To Moriori, tchakat henu, people of Rekohu - thank you for your kind welcome.

Thank you for inviting me here today to share this very special occasion - the opening of Kopinga Marae.

This is an event of national significance for the people of Rekohu and of New Zealand, as this is the first marae ever to be built in recognition of the Moriori people of Rekohu.

Thus it is fitting that it is being opened in the presence of so many people, both from Rekohu and from mainland New Zealand - and it is especially fitting to see the huge response from Moriori descendents.

The building of Kopinga Marae is an important step in affirming the identity of Moriori. This will be a central base, here on Rekohu, to which your people can come, from wherever they live, feel at home, and debate issues important to you as a people.

Today is also a celebration of Moriori people and a way of life which developed over centuries in this beautiful but rugged and isolated place.

One aspect of the Moriori culture which stands out was the practice of peace. The Moriori ancestor, Nunuku, banned warfare, decreeing that disputes could be settled by duel but must end immediately when blood was drawn.

We acknowledge today the Moriori ancestors, particularly those who lived in 1835 and whose names are carved upon the ancestral pou that sits inside the whare, and we acknowledge the legacy of peace for which they sacrificed so much.

This whare is a special place.
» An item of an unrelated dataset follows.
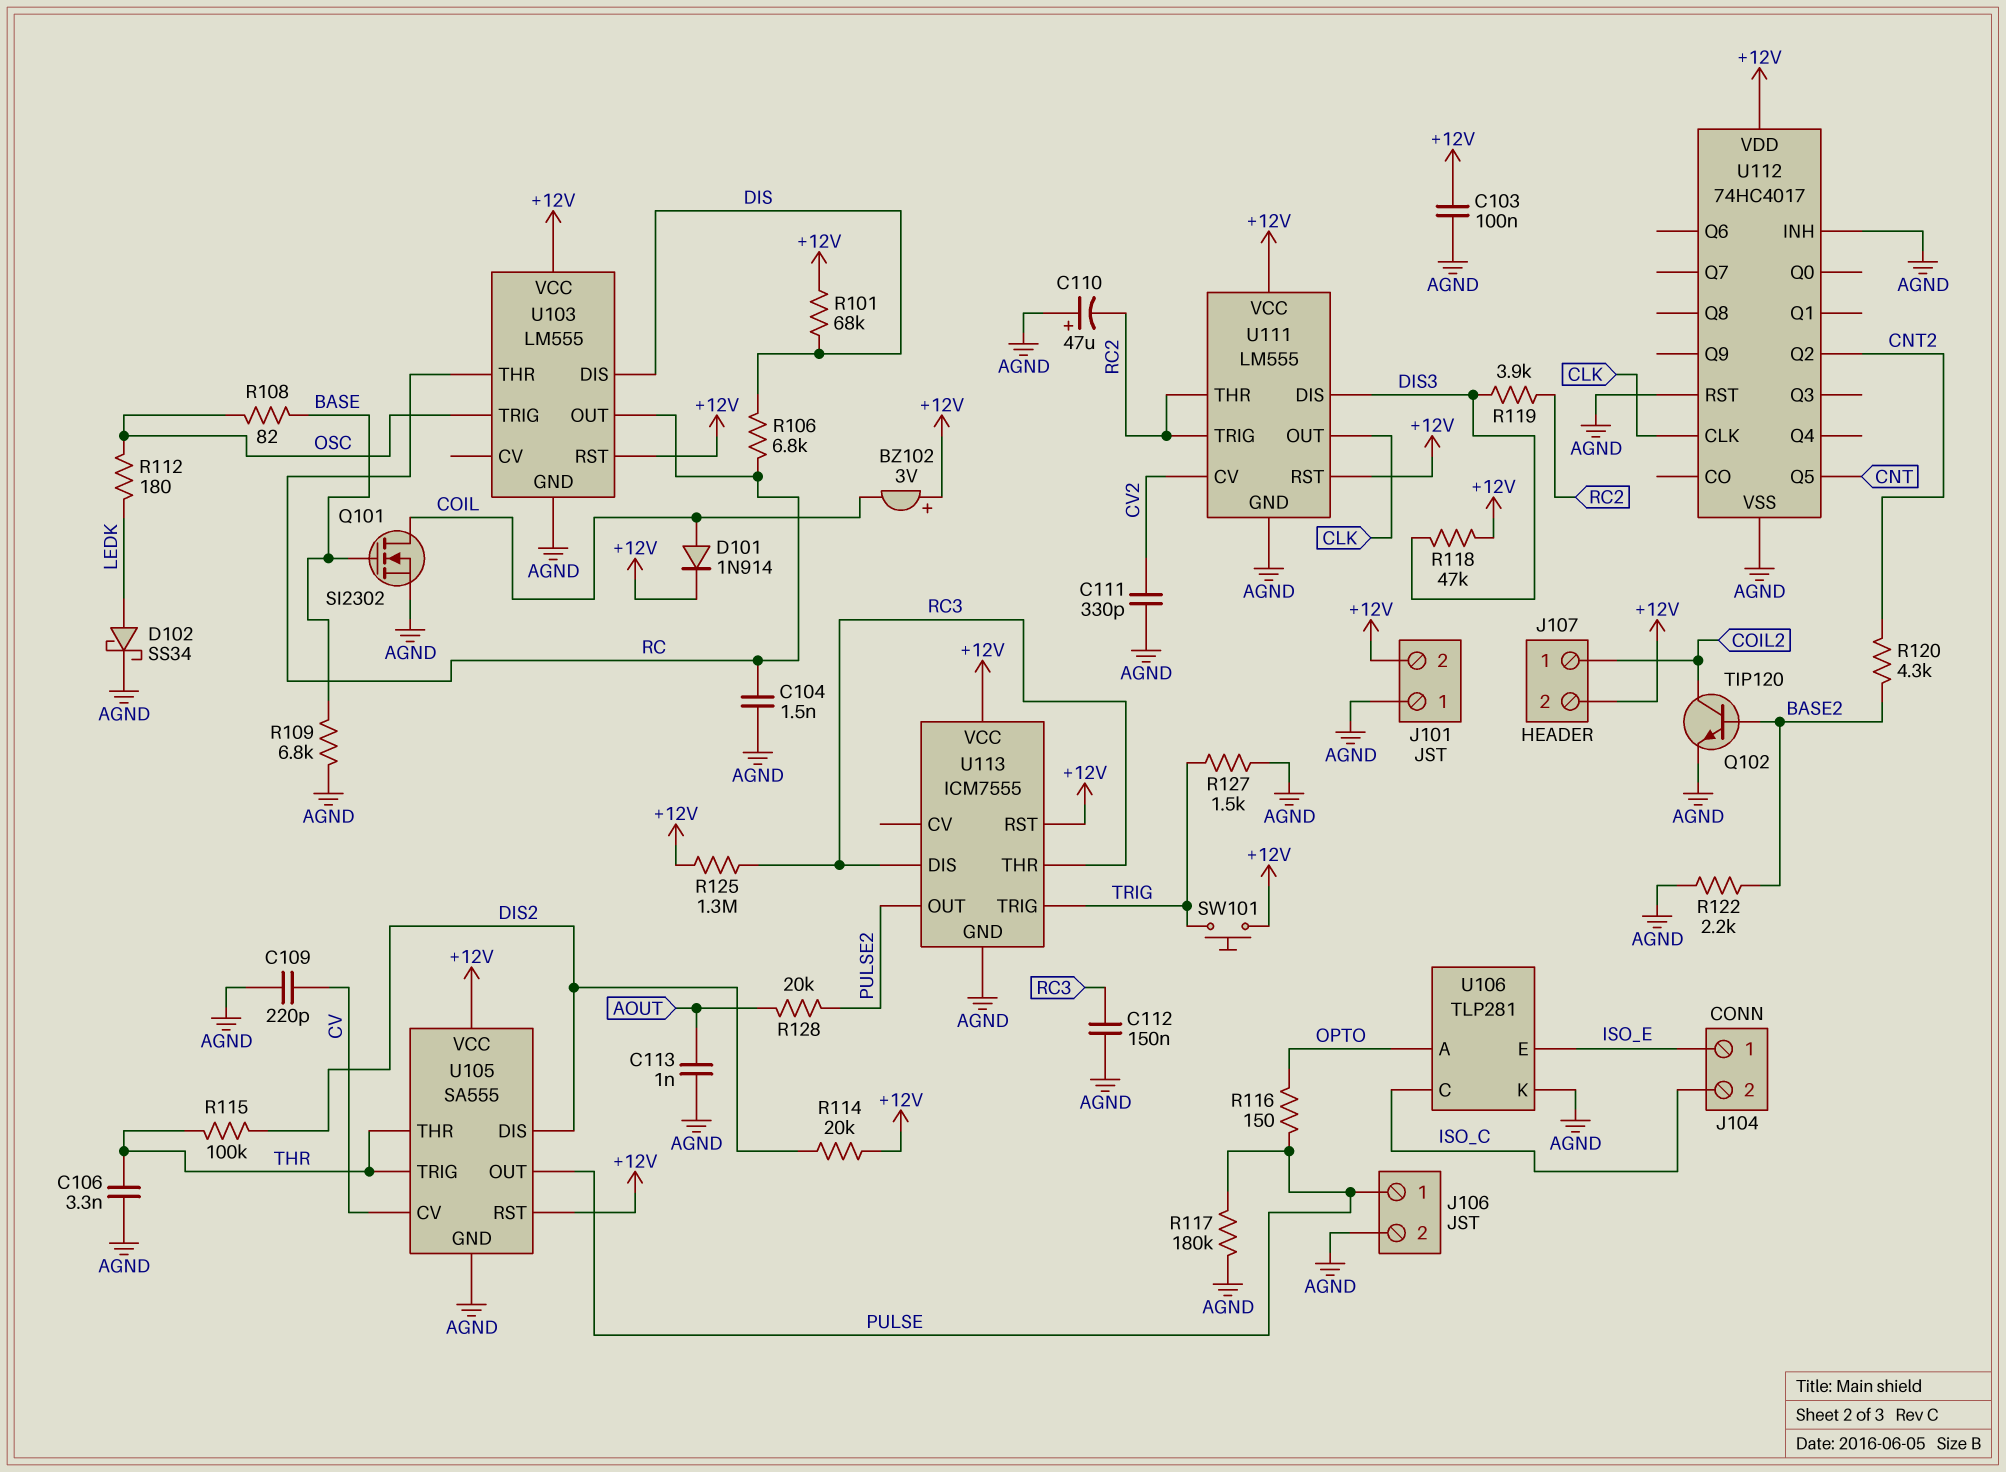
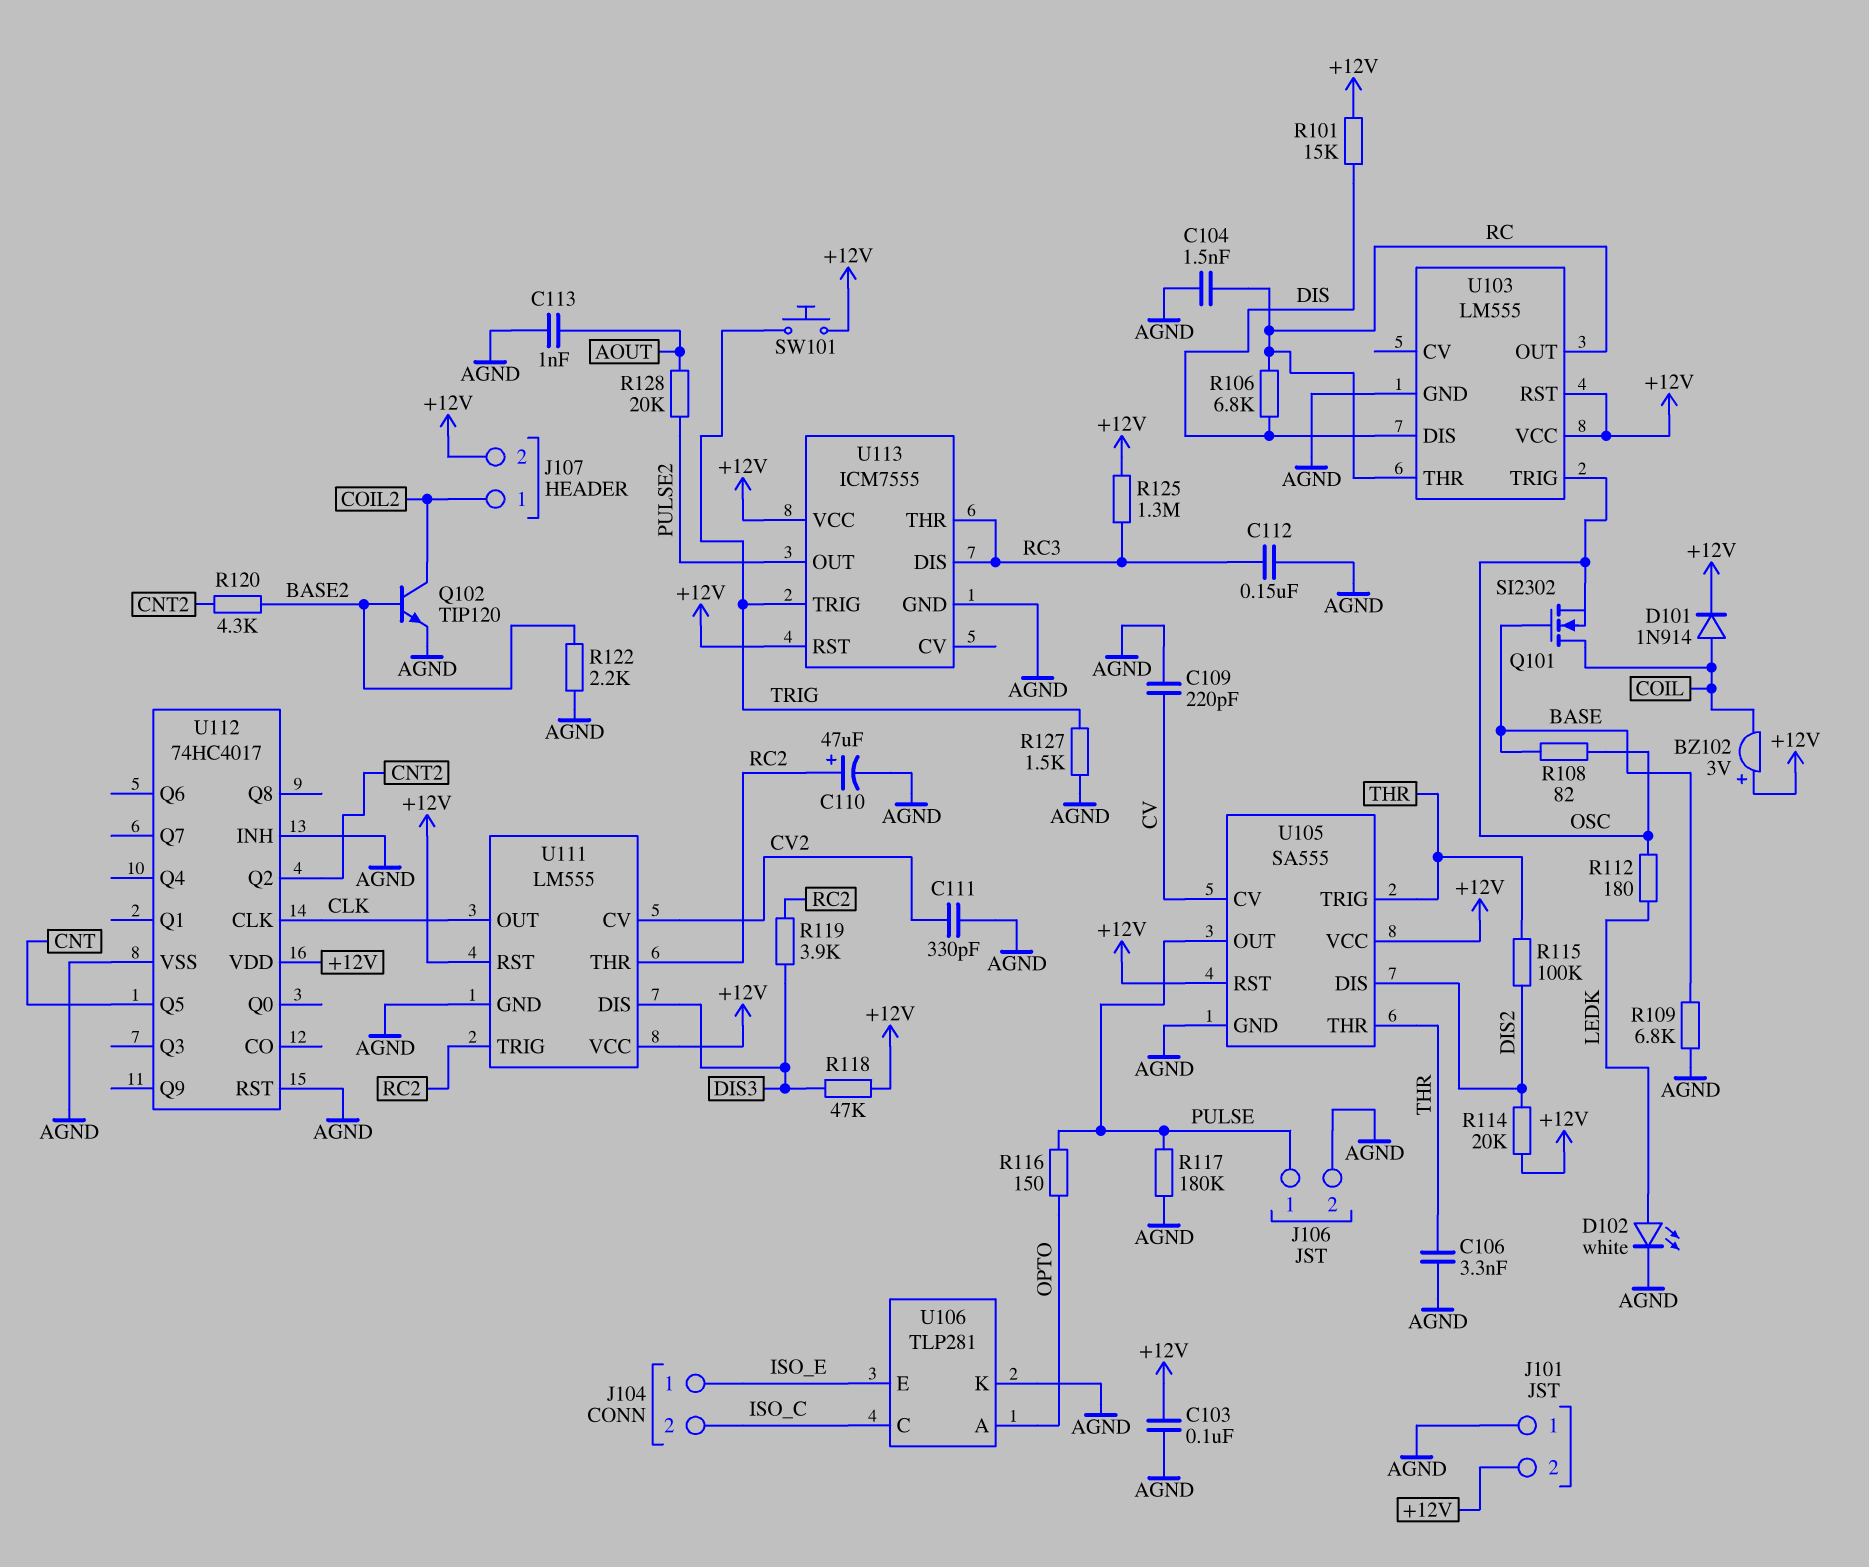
C110: 47uF (plus AGND, minus RC2) -> 47uF (plus RC2, minus AGND)
D102: schottky SS34 (A LEDK, K AGND) -> LED white (A LEDK, K AGND)
Q101: NMOS SI2302 (G BASE, D COIL, S AGND) -> NMOS SI2302 (G BASE, D COIL, S OSC)
R101: 68k (+12V, DIS) -> 15k (+12V, DIS)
The design symbolises the hopo, the albatross with out-spread wings, a sacred bird of the Moriori.

The marae's name - Kopinga - tells us of the ancient gathering place of Moriori amongst the kopi grove trees on the Island.

We can see that the design of the whare has been inspired by the work of the Moriori ancestors. It captures the essence of what is known of the Moriori people, their carvings, their culture, and their connection to this special environment and its flora and fauna.

The building of this marae has been a long and arduous journey of fundraising, seeking sponsorship, donations of money and the ongoing support from local families, and families in New Zealand and further afield.

Raising funds to build this beautiful house is a major achievement, and I congratulate all those responsible and thank those who have helped.

There have been many people involved in this project, from those who conceptualised the project, to the designers, construction workers, project mangers, and all those who contributed to the funding. I also acknowledge those who managed and led the project - the Hokotehi Moriori Trust, chaired by Alfred Preece and Maui Solomon, the Chief Executive Officer Leo Watson, and the tohunga who provided spiritual guidance, Mana Cracknell.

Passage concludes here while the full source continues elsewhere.